Erstmals seit der Einführung von Zielvereinbarungen und Hochschulverträgen Ende der 90er Jahre werden in dieser von der Hans-Böckler-Stiftung unterstützten Studie die Steuerungsverfahren in zehn Bundesländern ausführlich verglichen. Gegenstand der Untersuchung sind vertragsförmige Vereinbarungen zwischen staatlichen Wissenschaftsverwaltungen und den Hochschulen der Bundesländer. Sowohl die Inhalte der Dokumente als auch die Verhandlungsprozesse werden analysiert. Im Ergebnis lassen sich bestehende Probleme und erste Lösungsansätze aufzeigen: Sowohl die Art der Verhand-lungen als auch die verhandelten Themen deuten darauf hin, dass die Chancen einer kooperativen staatlichen Steuerung bisher nur in Einzelfällen tatsächlich zur Geltung kommen. Dabei wird auch deutlich, dass die Beteiligung von Frauen- und Gleichstellungsbeauftragten und Personalvertretungen bisher nicht konzeptionell verankert wurde. Problematisch erweist sich vor allem die Frage, wie die neuen Steuerungsinstrumente die Angehörigen einer Hochschule motivieren können.

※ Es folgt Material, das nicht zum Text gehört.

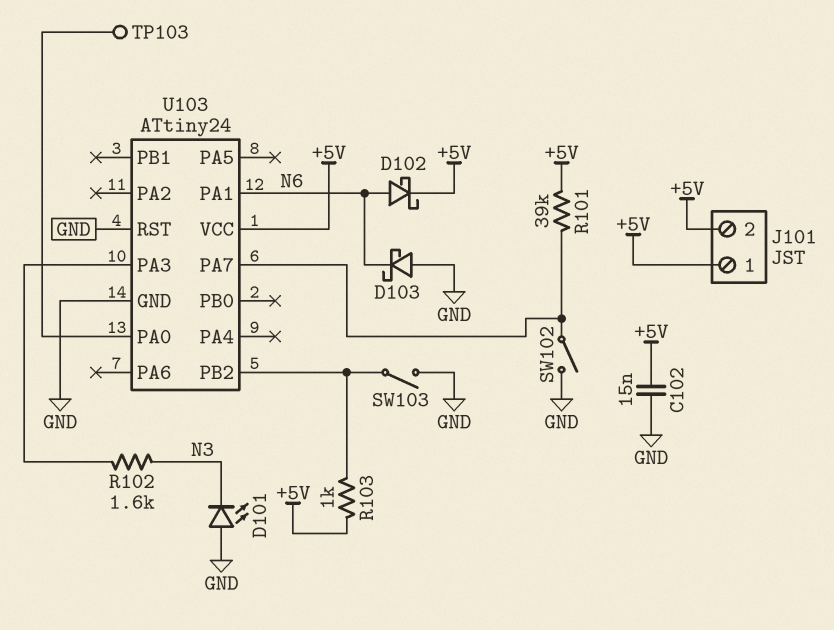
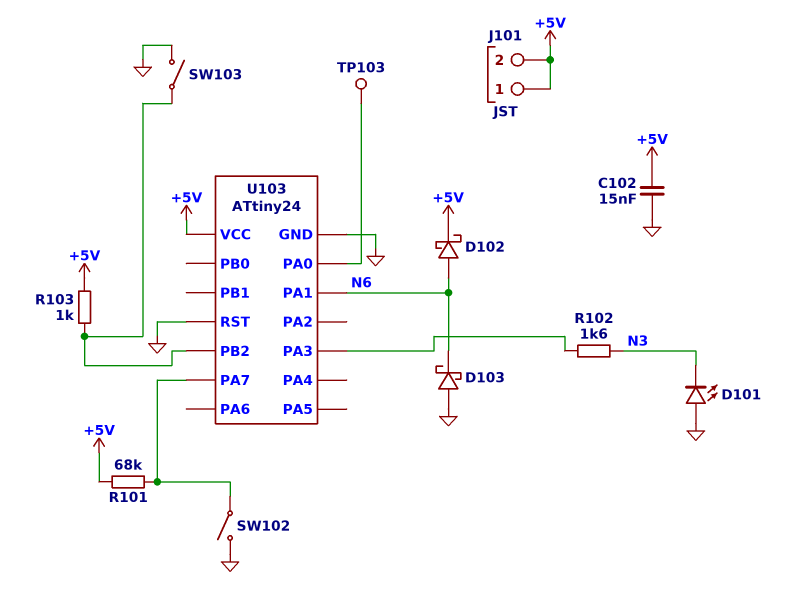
R101: 39k (+5V, U103/PA7) -> 68k (+5V, U103/PA7)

Hier wird vorgeschlagen, die Bedeutung von Sanktionen zu überprüfen und zugleich mehr Augenmerk auf intelligent abgestufte und verflochtene Beteiligung und Mitbestimmung der Akteure an den Hochschulen zu setzen.

Zitation

Karsten König (2007): Kooperation wagen - 10 Jahre Hochschulsteuerung durch vertragsförmige Vereinbarungen (HoF-Arbeitsbericht 1/2007), Institut für Hochschulforschung (HoF), Halle-Wittenberg, 116 S.